Usha Ghanshyam Upadhyay (born 7 June 1956) is a Gujarati writer from Gujarat, India.

Life
She was born on 7 June 1956 in Bhavnagar. She completed M. A. in Gujarati and later received Ph. D. She works as the Head of the Department of Gujarati in Gujarat Vidyapith, Ahmedabad. She is the vice president of the Gujarati Writers' Association.

Works
She has written plays, essays, poetry and stories. Jal Billori (1998), Arundhatino Taro (2006) and Shyam Pankhi Aav Aav (2013) are her poetry collections. Mastikhor Maniyo (2004) is her collection of one-act plays.
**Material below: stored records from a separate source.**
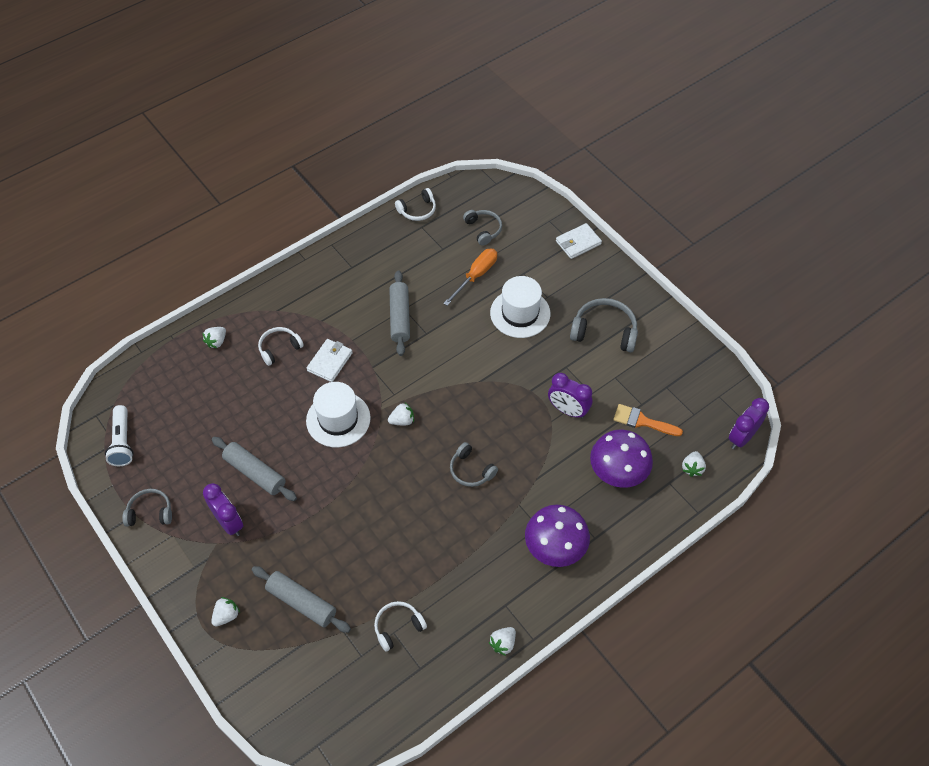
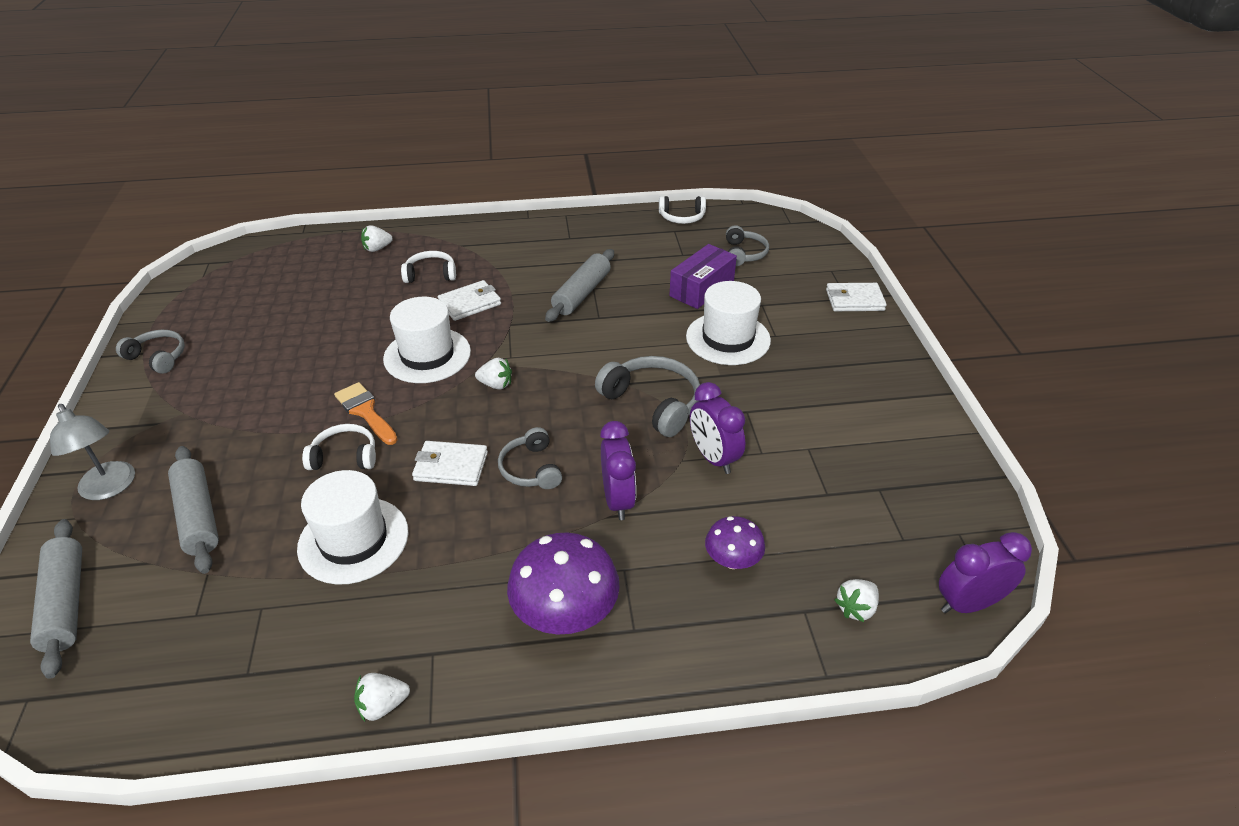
camera: 30 degrees right, 15 degrees down
(122, 442) = (205, 291): white flashlight -> none
(226, 615) = (110, 488): white strawberry -> grey lamp
(229, 523) = (217, 400): purple clock -> purple clock (618, 500)
(255, 473) = (292, 367): grey rolling pin -> grey rolling pin (65, 603)
(398, 627) = (273, 604): white headphones -> white headphones (345, 456)
(408, 568) = (353, 540): none -> white hat
(423, 493) = (451, 466): none -> white wallet
(476, 276) = (701, 288): orange screwdriver -> purple box
(604, 331) = (828, 394): grey headphones -> grey headphones (653, 403)
(618, 472) = (732, 560): purple mushroom -> purple mushroom, size x0.57
(642, 421) = (814, 514): orange brush -> orange brush (365, 411)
She has written a children's story, Ek Hati Roopa (1999).

Ikshit (1990), Sahitya Sannidhi (1998), Alokparva (2005), Samprat Gujarati Sahitya (2008), Aksharne ajvale (2009), Gujarati Sanshodhan-Sampadan (2009) are works of criticism. She has edited Adhit 15-19 (1992-1996), Jhanavi Smriti - 2,3 (1996, 1997), Gujarati Chayan (1999, 2000), Sarjan Prakriya Ane Narichetna (2006), Gujarati Lekhikaoni Pratinidhi Vartao (2006), Gujarati Lekhikaona Pratinidhi Nimbandho (2006), Gujarati Lekhikaona Pratinidhi atmakathya (2006), Matrubhashanu Mahimagyan (2010), Urmikavi Nhanalal (research, 2012), Kabirna Amarsutro. Vadali Sarovar (1999) and Kavivar Rajendra Shah Aur Unaki Kavita (2003, Hindi) are her translation. Her miscellaneous works are Gujarati Sahityano Gyan Samvad - Nimbandho (2006, 2012), Shunyatama Purela Dariyano Tarkhat (2007) and Radhakrishna Vina Biju Bol Ma (2007).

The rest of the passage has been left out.